This award supports fundamental research in self-assembling of countless polyhedral particles in a solution to achieve a wide range of micro-textured patterns. Beyond common geometry that can be fabricated using conventional lithography techniques, the unique innovation of this project is the use of two-photon polymerization to fabricate particles of complex shapes, which enable tunable in-plane and out-of-plane periodicities and out-of-plane protrusions in the self-assembly of micro-patterned surfaces.
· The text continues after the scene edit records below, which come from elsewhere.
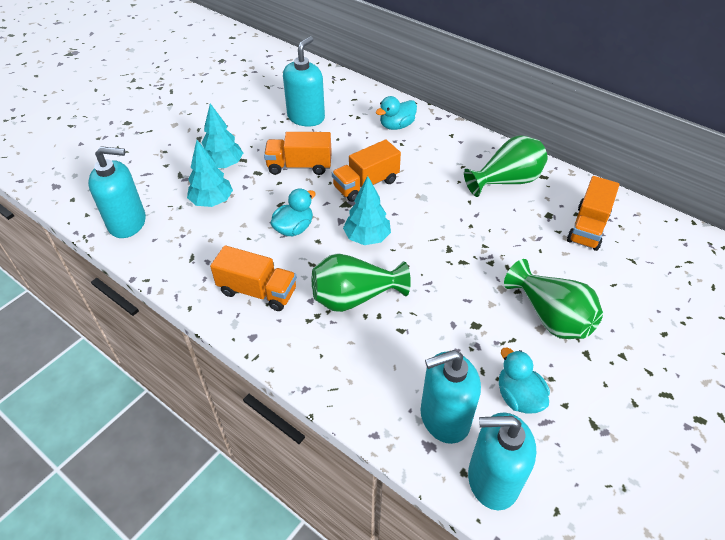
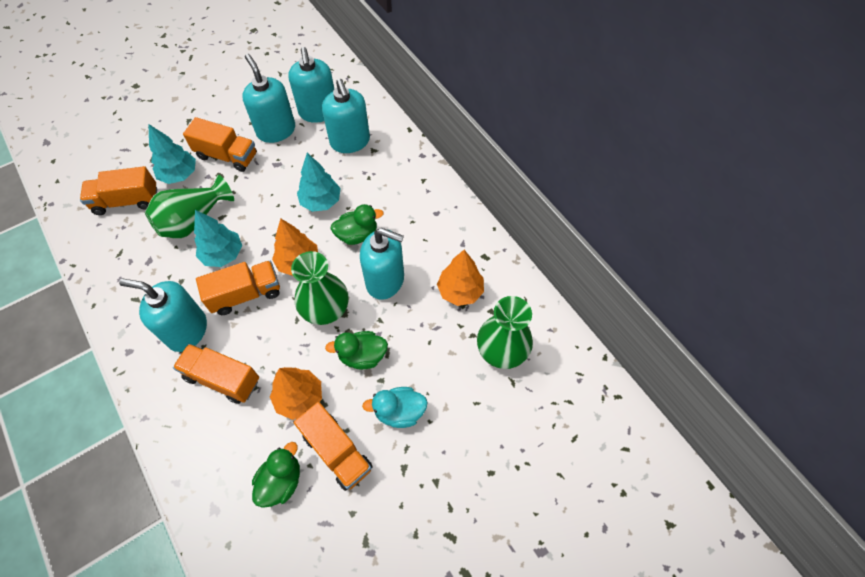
green duck: 0 -> 3
orange tree: 0 -> 3
orange truck: 4 -> 5
turquoise duck: 3 -> 1
turquoise soap dispenser: 4 -> 5

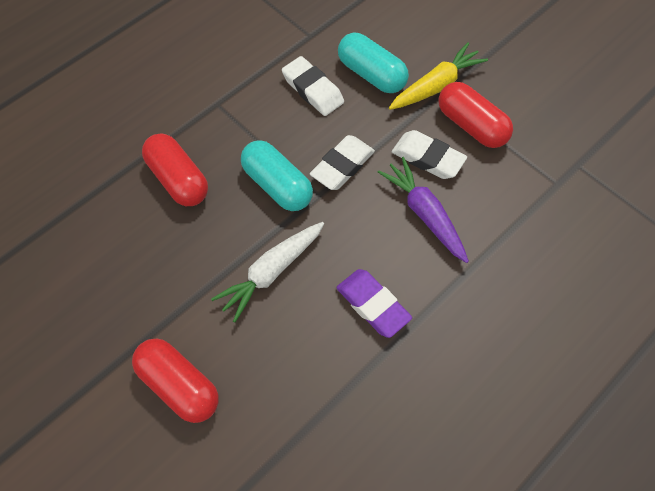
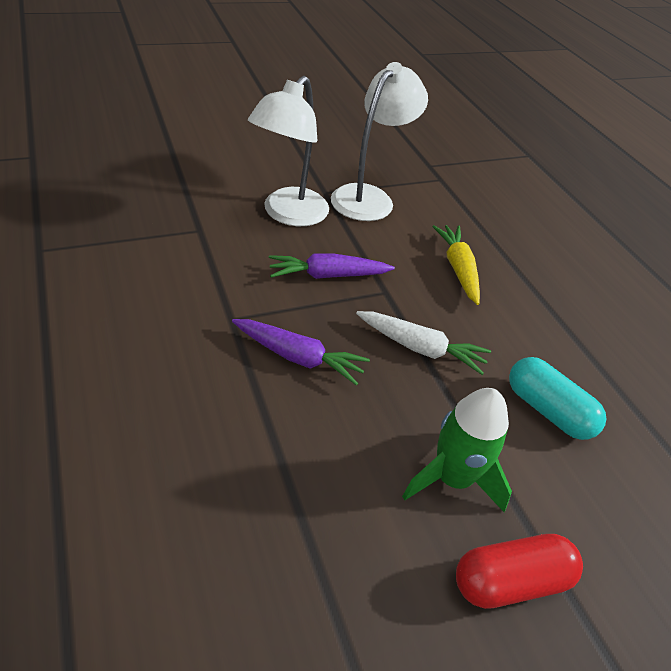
green rocket: 0 -> 1
purple carrot: 1 -> 2
purple eraser: 1 -> 0
red capsule: 3 -> 1
turquoise capsule: 2 -> 1
white eraser: 3 -> 0
white lamp: 0 -> 2

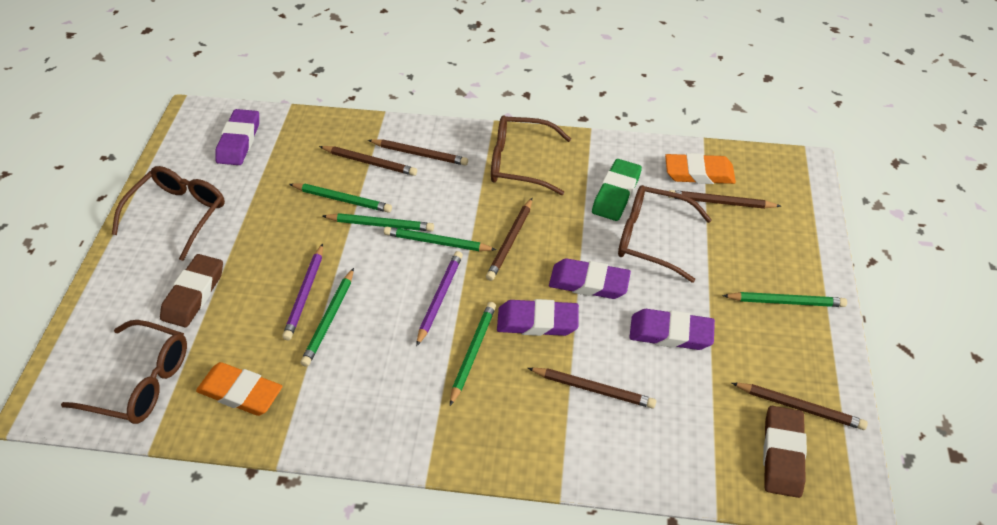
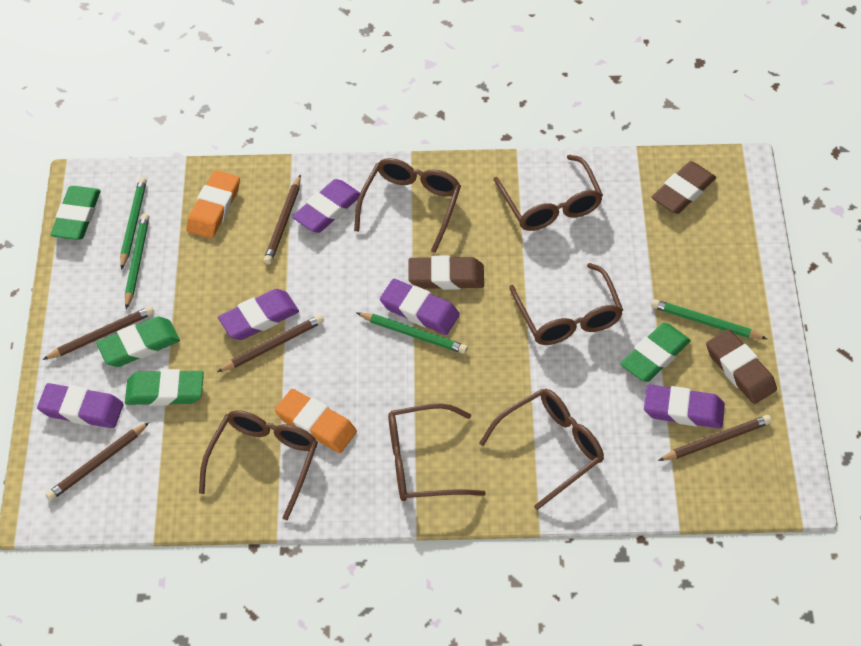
brown eraser: 2 -> 3
brown glasses: 4 -> 6
brown pencil: 6 -> 5
green eraser: 1 -> 4
green pencil: 6 -> 4
purple eraser: 4 -> 5
purple pencil: 2 -> 0

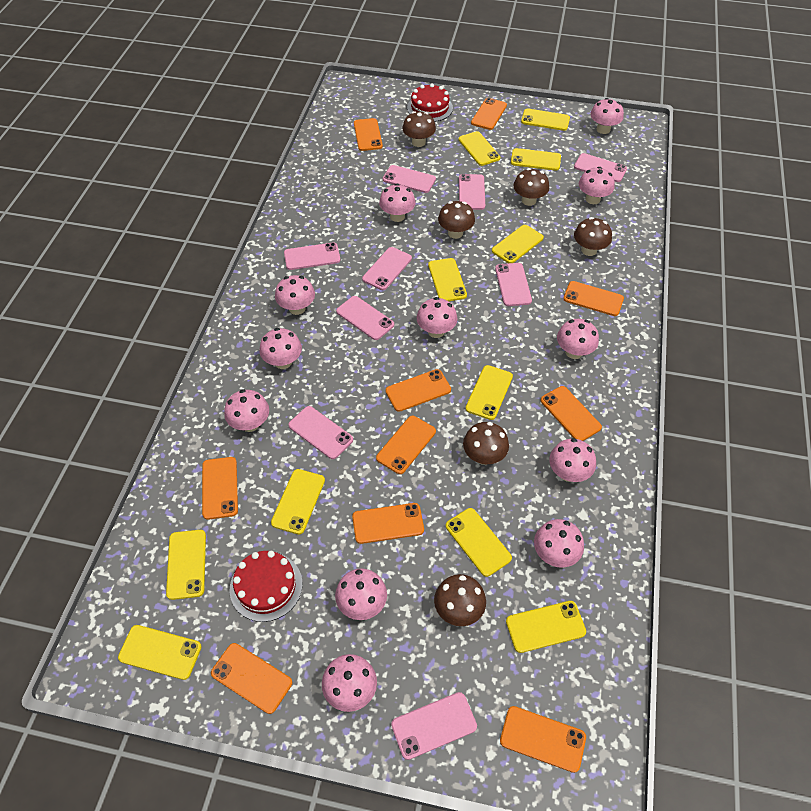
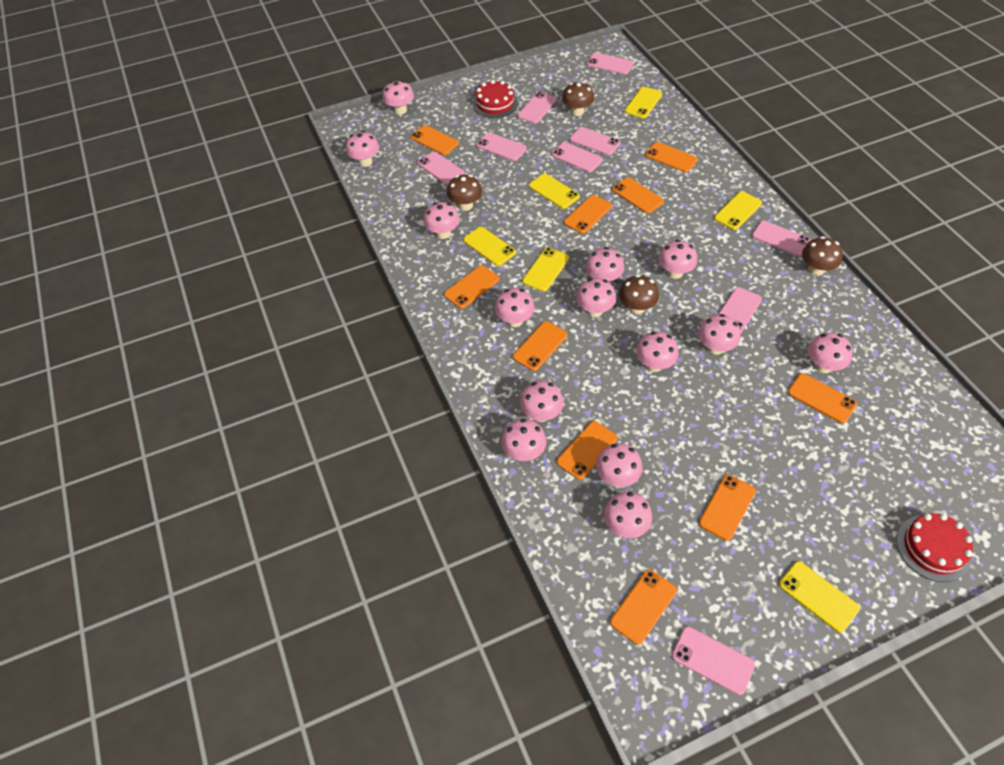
brown mushroom: 6 -> 4
pink mushroom: 12 -> 14
yellow phone: 11 -> 6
The studied self-assembled textured surfaces can potentially be programmed and achieve controllable wettability or be used as coatings, especially attractive for curved and/or delicate substrates in applications such as organic photovoltaics and wearable sensors. The educational activities consist of developing and implementing a particle self-assembly learning module for elementary school students, hosting a student, via summer internship, from a local Hispanic community college, and incorporating the topic of self-assembly into a graduate course on defects in crystalline solids.
Using a three-dimensional printing technology, namely, two-photon polymerization, this project will fabricate micro-scaled particles for self-assembly into textured surfaces. Arrays on the order of 200,000 particles will be printed on a solid substrate, transferred to a liquid-filled well, and then self-assembled through a balance of sedimentation, diffusion, interparticle and particle-substrate interactions.
Particles of different geometries will be investigated including tetrahedrons and square pyramids of varying sized as well as binary particle systems, to obtain a tunable feature height and periodicity formed at a millimeter scale. An optical microscope will be utilized to acquire video images of particle motions along the self-assembling time with automated image analyses to evaluate the quality of the self-assembled surface.
The bond and body order parameters will be analyzed to understand the degree of uniformity that can be achieved under different processing conditions, and the types of defects generated during such a self-assembly process. Theoretical studies will include the Brownian motion modeled using the Einstein-Stokes equation and the energetic driving force modeled using the DLVO principle to design self-assembly experiments that are likely to succeed, and then compared against experimental results to gain new knowledge of what governs the self-assembly mechanisms.
This award reflects NSF's statutory mission and has been deemed worthy of support through evaluation using the Foundation's intellectual merit and broader impacts review criteria.